We're excited to introduce you to Cassity, a new contributor to our blog. She has the experience of years of teaching and now is on the flipside as the parent of a school aged child. We can't wait for you to get to know her a little better! She's one of our favorite people.
I’m excited to be blogging here on Second Story Window! A brief introduction: I’m Cassity, former 2nd grade teacher and current stay-at-home mom. I’ve known Heidi & Emily for 10 years! As a teacher I used and loved their products. I have 4 littles: Ella (5), Nolan (3), Clara (2), and Leo (4 mos). Things are slightly crazy but I wouldn’t have it any other way.
I always figured my children would be brilliant, entering kindergarten knowing how to read and write, etc. My oldest, Ella, has started kindergarten and, well, we’re not quite there.
When she was 3, I enrolled her in preschool because, with two younger siblings, I felt like she would enjoy interacting with children her own age. Ella went to a preschool at our local gymnastics gym and she loved it. She really excelled in gymnastics and I was just happy she was getting some solid social interaction. I told myself I didn’t care too much about the academic part of it as long as she was having fun and making friends. At the end of the year when she only knew a couple of letters I wasn’t too worried. I told myself she was only 3 and she still had another year of preschool.
When she was 4, I signed Ella up for the preschool offered at our neighborhood school. She loved her teacher and her classmates and really enjoyed her time at preschool. We worked on letters at home but I didn’t push her too much. Halfway through that year I began to panic a bit when she wasn’t progressing with her alphabet recognition. I began informally testing her to see what letters she knew - she only had consistent recognition with 9 letters. Some days she would correctly respond to more letters, but over a few days or the next week they were forgotten. By the end of the year I was discouraged when she only knew two-thirds of the alphabet - and only her upper-case.
Throughout most of the summer Ella played with alphabet apps on the iPad. I would sit next to her and try to help her but this usually ended in a battle with both of us becoming frustrated. I tried using the alphabet puzzle to quiz her. Again, we’d both end up unhappy. Finally I gave up. I felt like I needed to preserve our relationship and so for the rest of the summer, we didn’t touch letters. Sometimes she would play the apps on my phone but it was at her leisure.
About a month after her 5th birthday we went in for her kindergarten testing. Ella still only knew two-thirds of the upper-case alphabet (some of the letters she knew were different than what she knew at the beginning of summer) and she only knew a handful of the lower-case letters. Her teacher didn’t seem overly concerned. She noted that my Ella, with a July birthday, is young for her grade. She said their goal was to have letters and sounds mastered by Christmas. This has been our new target.

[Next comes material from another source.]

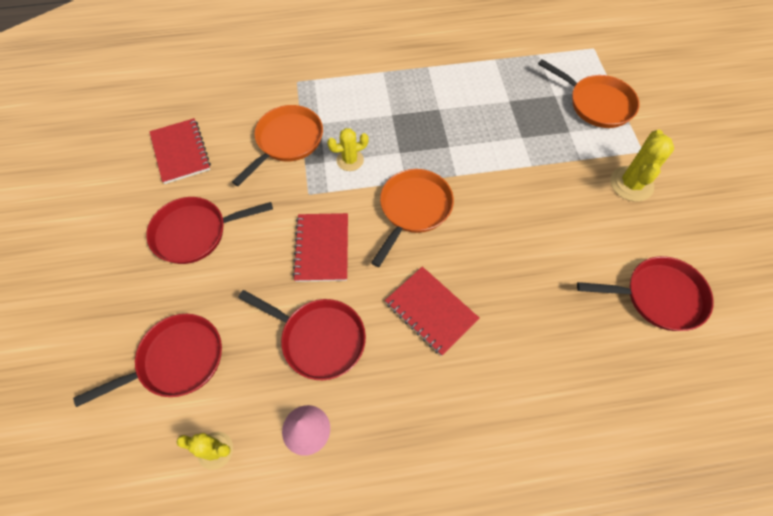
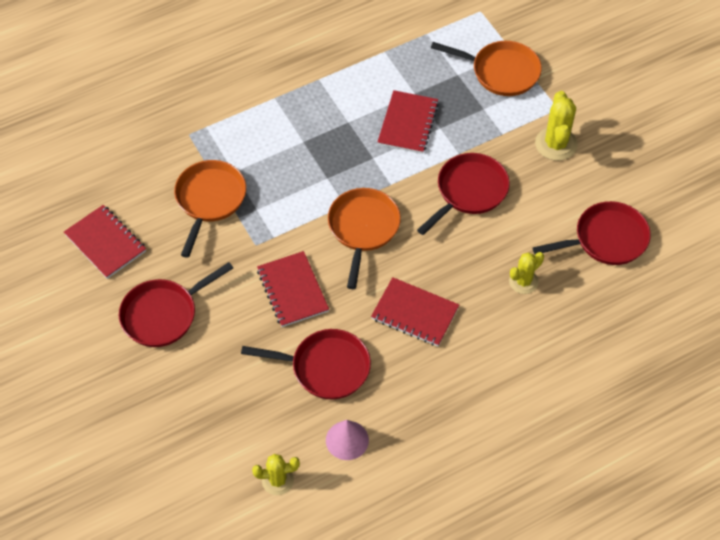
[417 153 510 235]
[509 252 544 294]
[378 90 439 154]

Some activities we’ve been doing at home:
Magnet Matching: We have a magnet wall in our mudroom (inspiration from Oh Happy Day), but this could easily be done on a fridge or metal door. We use a set of magnet letters (purchased here) that includes lower case and upper case. Start by putting the upper-case letters in alphabetical order leaving a space next to each letter. Mix up the lower-case letters. Sometimes we put them on the door next to the magnet wall – you could spread them out on the floor or leave them on the bottom of the magnet wall. Make sure they are all visible so your child can easily sort through the letters. The task is to match the lower-case letters to their upper-case counterpart. Encourage your child to start with the ones they know. Offer help as needed.
Apple Alphabet: This foam alphabet came from Staples. The task is to have your child put the puzzle “back together” by putting the letters in alphabetical order. The activity offers flexibility because each letter can fit in any spot. The child can start with the beginning of the alphabet, add some letters at the end and skip what they don’t know. When my daughter does this, she sings the alphabet to fill in the missing letters. When we first started she’d be left with a few letters she wasn’t certain of. We’d discuss what they could be depending on the spots open. Usually she could figure out the last few letters on her own.
After a little over a month of kindergarten we’re making serious progress. Ella consistently recognizes all but 2 of the upper-case letters and all but 4 of the lower-case letters. She also knows about a third of the letter-sounds. She LOVES kindergarten – her teacher is a huge part of this. Our big breakthrough at home has been homework. Once things are coming from her teacher rather than her mom the activities have seemed much more credible. We work on her homework each day and I throw in additional activities here and there. I’m confident Ella will reach our goal by Christmas--if not sooner!